Dr. Roberts is an American economist and chairman of the Institute for Political Economy. He's a former editor and columnist for the Wall Street Journal and Business Week, and has testified before congressional committees on 30 different occasions. As an author of 12 economic books and numerous political economic articles, Roberts was honored with the Warren-Brooks Award for Excellence in Journalism, and in 1993, Forbes Media Guide ranked him as one of the top seven journalists in the United States.
Back in April of 2014, Roberts wrote an article titled "Is the U.S. or the World Coming to an End," which questions if the U.S. dollar will be abandoned or collapse in value, or if Washington will soon be in military conflict with Russia and China, which could even be worse than the collapsing dollar.
Here is the interview with Dr. Paul Craig Roberts:
Q: Doesn't the role as the dollar as an international currency create systemic risks for the United States?
A: Well, it creates systemic risk for the rest of the world for two big reasons and a bunch of small ones. One of the big reasons is that the Federal Reserve has been creating huge numbers of new dollars in the past few years. These dollars are not matched with an increase in real goods and services, so the money supply is increasing far beyond the scope of the real gross domestic product. That implies a fall in the value of the currency, and the rest of the world holds huge amounts of dollars because it has been the world reserve since the end of World War II. So, the rest of the world is facing the systemic risk of their existing holdings in dollars being diluted by the rate at which the Federal Reserve has been creating them. That's one big risk. The other big risk for the rest of the world is that the dollar payment system is what gives Washington the ability to impose sanctions on other countries when they don't do what Washington wants them to do.

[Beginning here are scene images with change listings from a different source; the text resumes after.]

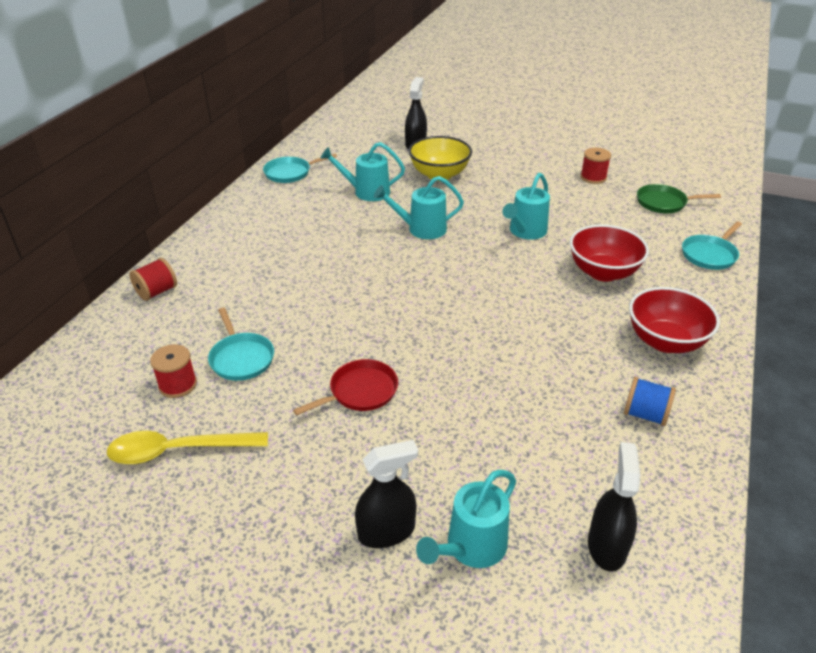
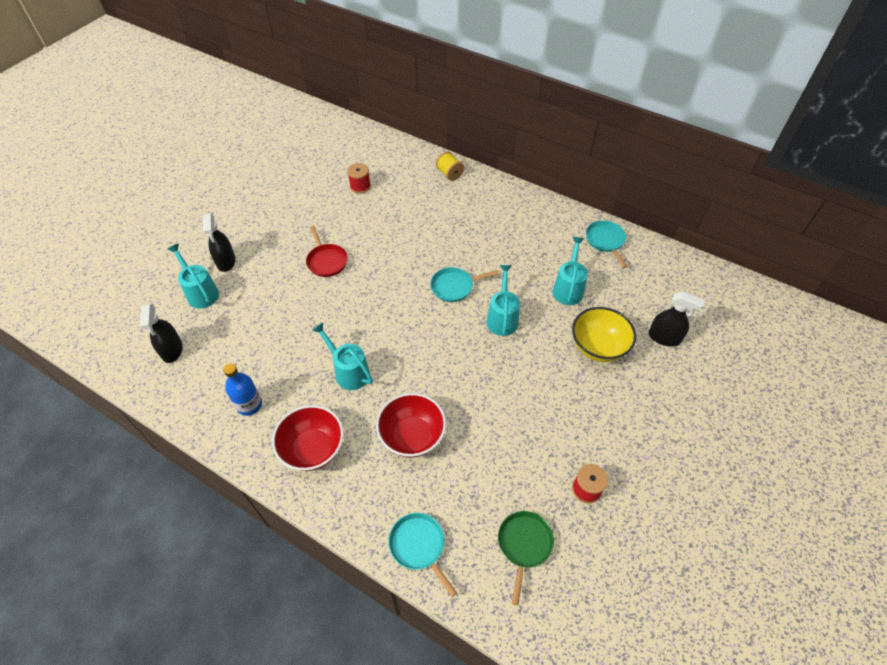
camera: 100 degrees right, 15 degrees up
(157, 292) = (449, 174): red spool -> yellow spool
(178, 451) = (311, 189): yellow spoon -> none
(241, 358) = (374, 211): turquoise pan -> turquoise pan (454, 287)
(525, 232) = (486, 393): turquoise watering can -> turquoise watering can (348, 371)
(607, 546) = (172, 350): black spray bottle -> black spray bottle turned 60 degrees clockwise
(645, 414) = (249, 405): blue spool -> blue bottle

To participate in the dollar payment system, any government that does that, essentially is ceding its own sovereignty to Washington. So, these are huge systemic risks for the rest of the world. The advantage for the United States is that it can impose its will on the rest of the world, and the other big advantage of being the reserve currency is that you can pay your bills by printing money. This is the side of the reserve currency that Washington has used and therefore is calling into question continued participation by a large part of the world in the dollar as reserve currency.
Q: Do you think the United States and the rest of the world believe that the Federal Reserve is barring returns from the future?

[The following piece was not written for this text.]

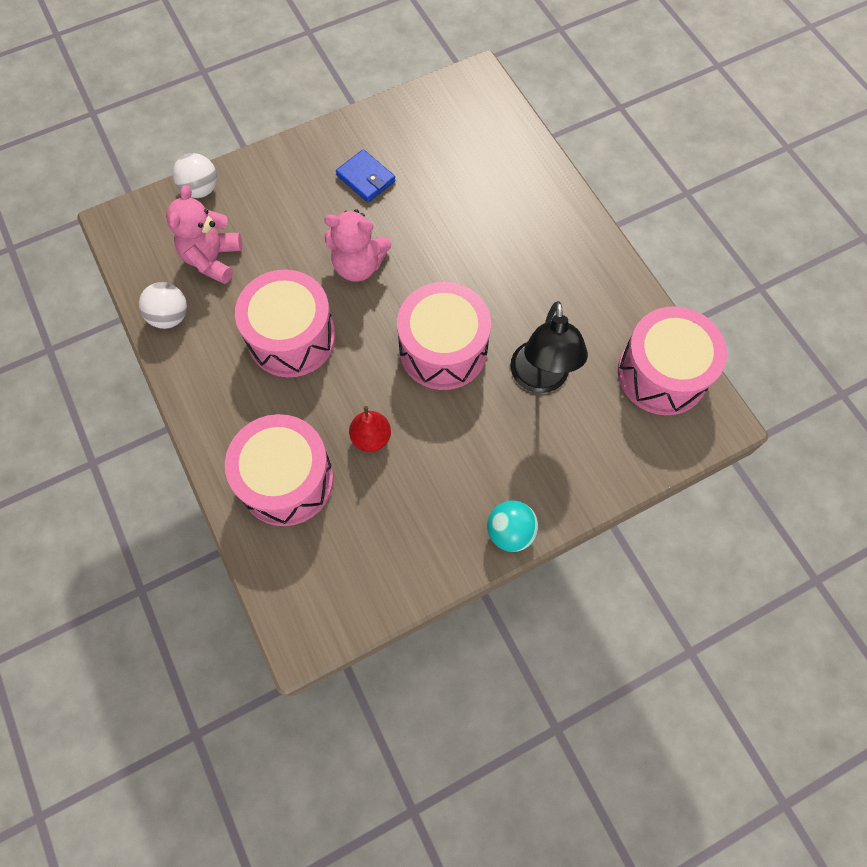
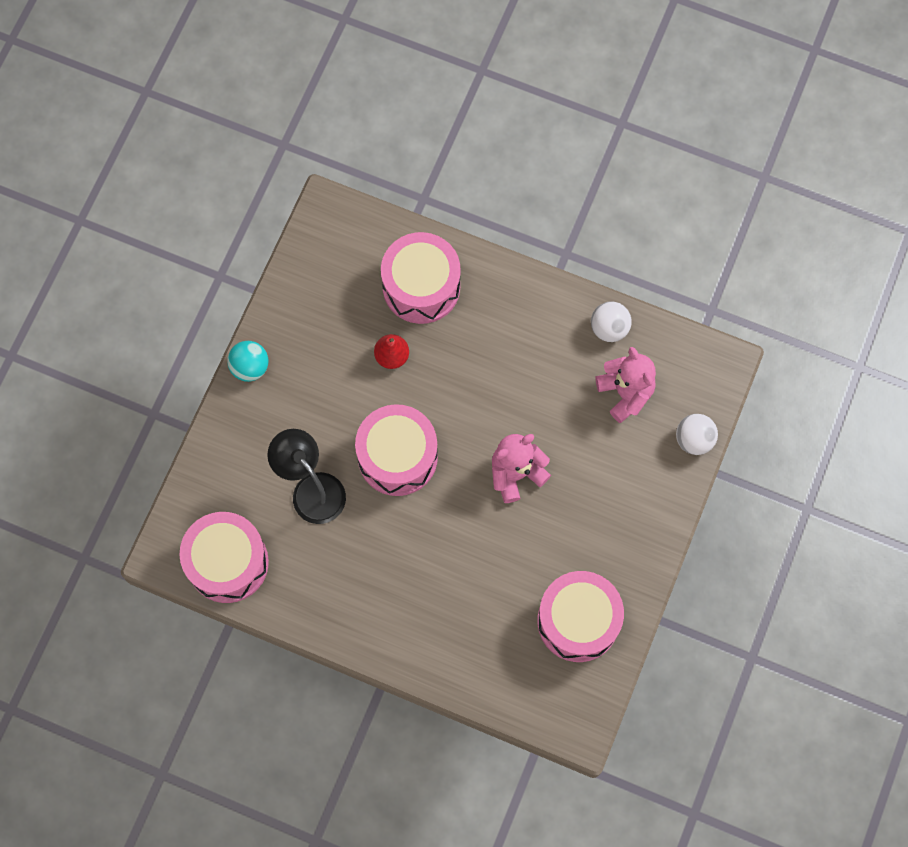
camera: 140 degrees right, 5 degrees up
(291, 337) = (511, 381): pink drum -> pink drum (578, 621)
(366, 178) = (580, 552): blue wallet -> none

A: I don't know what they believe. I think what's happening is that the Treasury, the financial regulatory agencies and the trustees of the New York Federal Reserve Bank are all the top bankers. So the bankers that produced the financial crisis are the same people who are in charge of the policy dealing with it. It's the bank executives who caused the trouble who are running the Treasury, who are running the Fed, who are running the financial regulatory agencies. They are primarily concerned with protecting their own banks from the bad policies that they presided over. So the policy of quantitative easing, which the Fed sometimes pretends is directed at helping home mortgages and stimulating the economy, the real purpose of this policy is to prop up the value of the debt-related derivatives on the balance sheet.
So when the Fed buys bonds, pushes up the price of bonds and the price of all the debt-related derivatives rise with them. This policy has mainly served to improve the solvency, the balance sheet position, of the big banks.
Q: Do you think the dollar as we know it, as Americans know it today, will it be gone within three, four or five years? Do you have that sense that it's going away?
A: I don't see how it can retain its exchange value when such a huge supply is created, when so much new debt is created, and when the authorities in Washington threaten other countries that use the dollar. They either put sanctions on them or they penalize the banks, like recently happened to the big French bank. Washington stole $9 billion from it.
Now they're after the Commerzbank in Germany. So a system that only works for Washington, hurts everybody else, that would be in danger even if the dollar wasn't being printed in huge amounts. It is a puzzle to me that the world hasn't already abandoned the dollar. Much of the world seems to be in that position right now. We have the BRICS: Brazil, India, China, Russia, South Africa who are forming their own international payment system and their own kind of international bank, and it will not be using dollars. They're going to settle their trade in their own currencies. We saw recently the big energy deal between Russian and China in which the dollar is not the currency. So I think we do see, already, movement of countries away from the dollar.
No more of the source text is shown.